I can't speak to what is permissible everywhere. Here you could not run a separate water system to reuse gray water. If you wanted to capture it in a bucket, say from your washing machine and use it to manually flush a toilet I'm sure they couldn't stop you. But to actually plumb a tank into the system, along with a pump and pressure tank to move it through pipes and a separate piping system to your toilets for using gray water, that would be illegal.

They are allowing gray water systems in some large commercial office buildings because they'll have professional maintenance to keep the systems running. Our town installed a reclaimed water system from the nearby sewage treatment plant. We can use that water, had they plumbed my neighborhood, for irrigation of grass and commercial buildings can use it for chiller plants. They could also use it for flushing toilets, but that would have to be built into the building as it was being built. Retrofitting would be cost prohibitive. I wish they had plumbed my neighborhood, but they started with a more expensive neighborhood closer to the plant and the people complained so much about the mess and the repaving job they did on the streets that they stopped doing existing neighborhoods. The two neighborhoods adjacent to mine were being built new when the system went in and they have the reclaimed water system. It saves you on sewage charges if you have a irrigation system. Plus you're not wasting potable water on grass.
 
But to actually plumb a tank into the system, along with a pump and pressure tank to move it through pipes and a separate piping system to your toilets for using gray water, that would be illegal.
Ah, interesting. Also about the reclaimed water system in your town.
It saves you on sewage charges if you have a irrigation system. Plus you're not wasting potable water on grass.
Yeah, that was the main thing I was thinking of. Well, not irrigation or even watering grass, but watering plants/flushing toilets.
 
The reclaimed water system was built to allow them to expand our fresh water plant. We pull water from Jordan Lake part of the Cape Fear River system. But we discharge it into Crabtree Creek part of the Neuse River system. So it is a inter-basin transfer and to get the Army Corp of Engineers to approve the expansion we had to do the reclaimed system to reduce some of the demand for water and reduce the amount of inter-basin transfers since irrigation water doesn't flow directly into the streams and rivers like 99% of water consumed inside the house does. The vast majority of residential water is for flushing toilets and clothes washing. Dishwashing and drinking to a much less extent. Once they got the approval to expand the plant the replumbing of existing neighborhoods came to a halt. Hmm, why could that be? On clothes washing, when we went from a top loader to a front loader our water usage dropped by 20% for a family of 4. That was a 1000 gallons a month saved.
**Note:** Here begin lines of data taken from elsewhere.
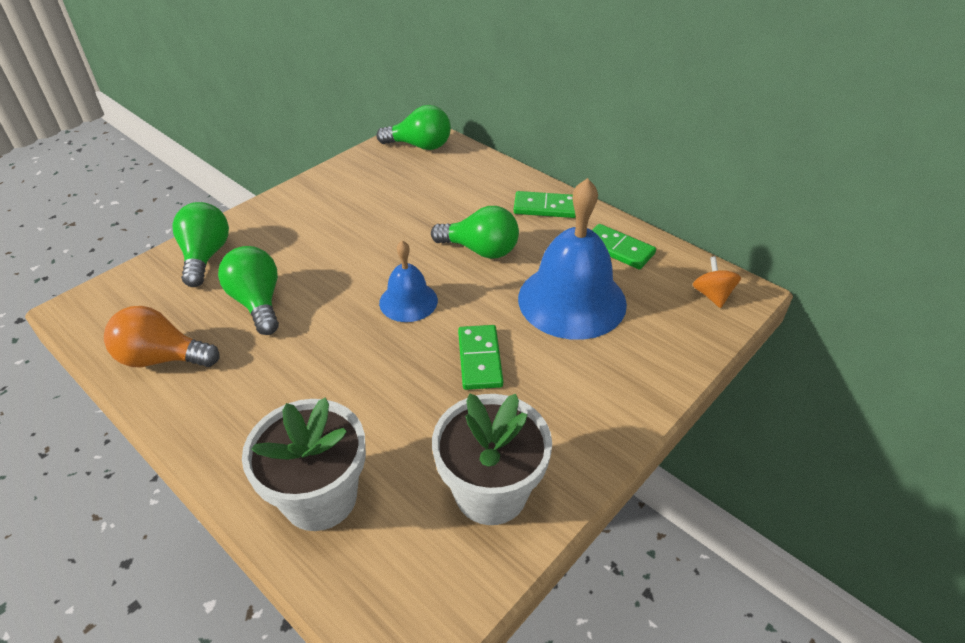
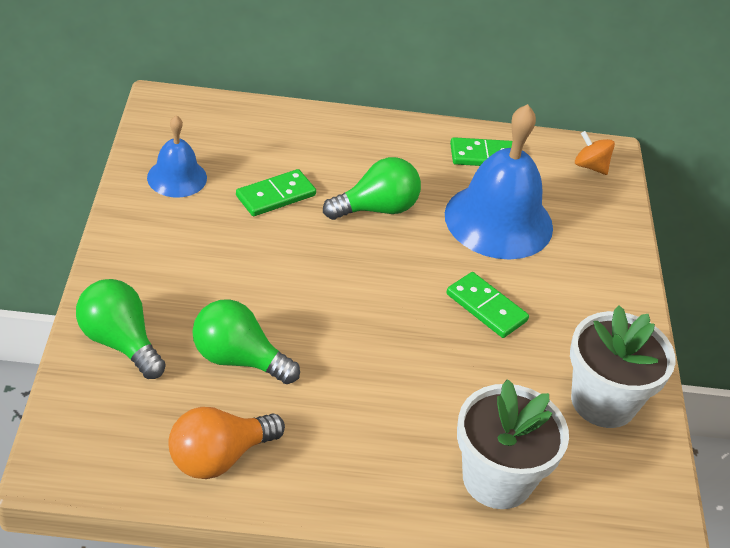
camera: 45 degrees left, 0 degrees up
(408, 301) = (372, 287): blue bell -> blue bell (177, 177)
(420, 146) = (188, 120): green light bulb -> none
(545, 207) = (384, 140): green domino -> green domino (275, 195)

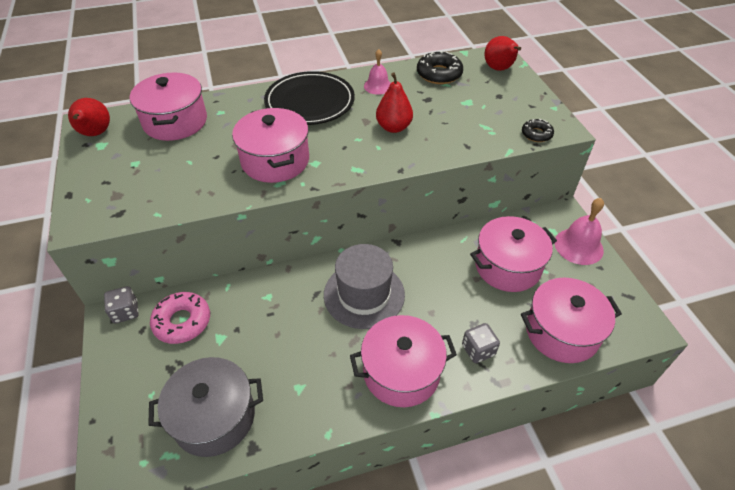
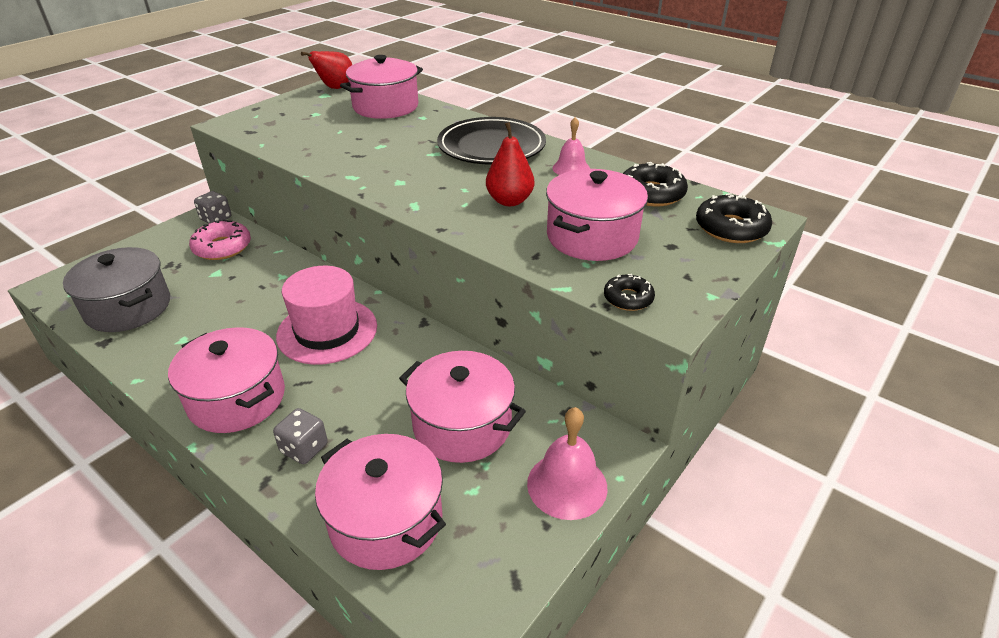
camera: 55 degrees right, 10 degrees down
(275, 161) = (381, 163): pink pot -> pink pot (592, 237)
(364, 294) = (327, 331): grey hat -> pink hat
(499, 69) = (731, 228): red pear -> black donut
We keep a bucket in our bathtub to catch the cold water while waiting for hot water to reach the sink. My recirculation pump died and I haven't gotten around to replacing it. We use that water to flush the master bathroom toilet. Not gray water, but water that would have gone to waste otherwise. Running it out the bath tub also gets the hot water to the bathroom much faster than turning on the shower with the low-flow shower head.
 
If you are on public sewers they want all the water back they send out and using it twice in most of the country will not produce enough savings to be worth the expense IMO.



Now if you are on a well and septic it is a different situation. You are returning all the water back to where it came from to some degree. I redid my septic system at my old house shortly before the regulations changed many years ago and I wanted my gray water separated from my actual sewage. I didn’t want the soaps and cleaning products added to my septic breakdown process. On the other hand I didn’t want the gray water to go directly to the leach field. I placed a tank I call a grease trap right before the leach field. The outflow of the septic tank goes to this tank as does the gray water. The tank is standing on end and is 24” dia x 10’ long and comes above grade and has a lid. I use a drop tube so that the outflow comes from the middle of the tank so stuff can sink or float.



When I have my septic pumped I also have the grease trap pumped. There is a cake on the top and several feet of waxy sludge on the bottom. All that would have been plugging up my leach field had I not done it this way.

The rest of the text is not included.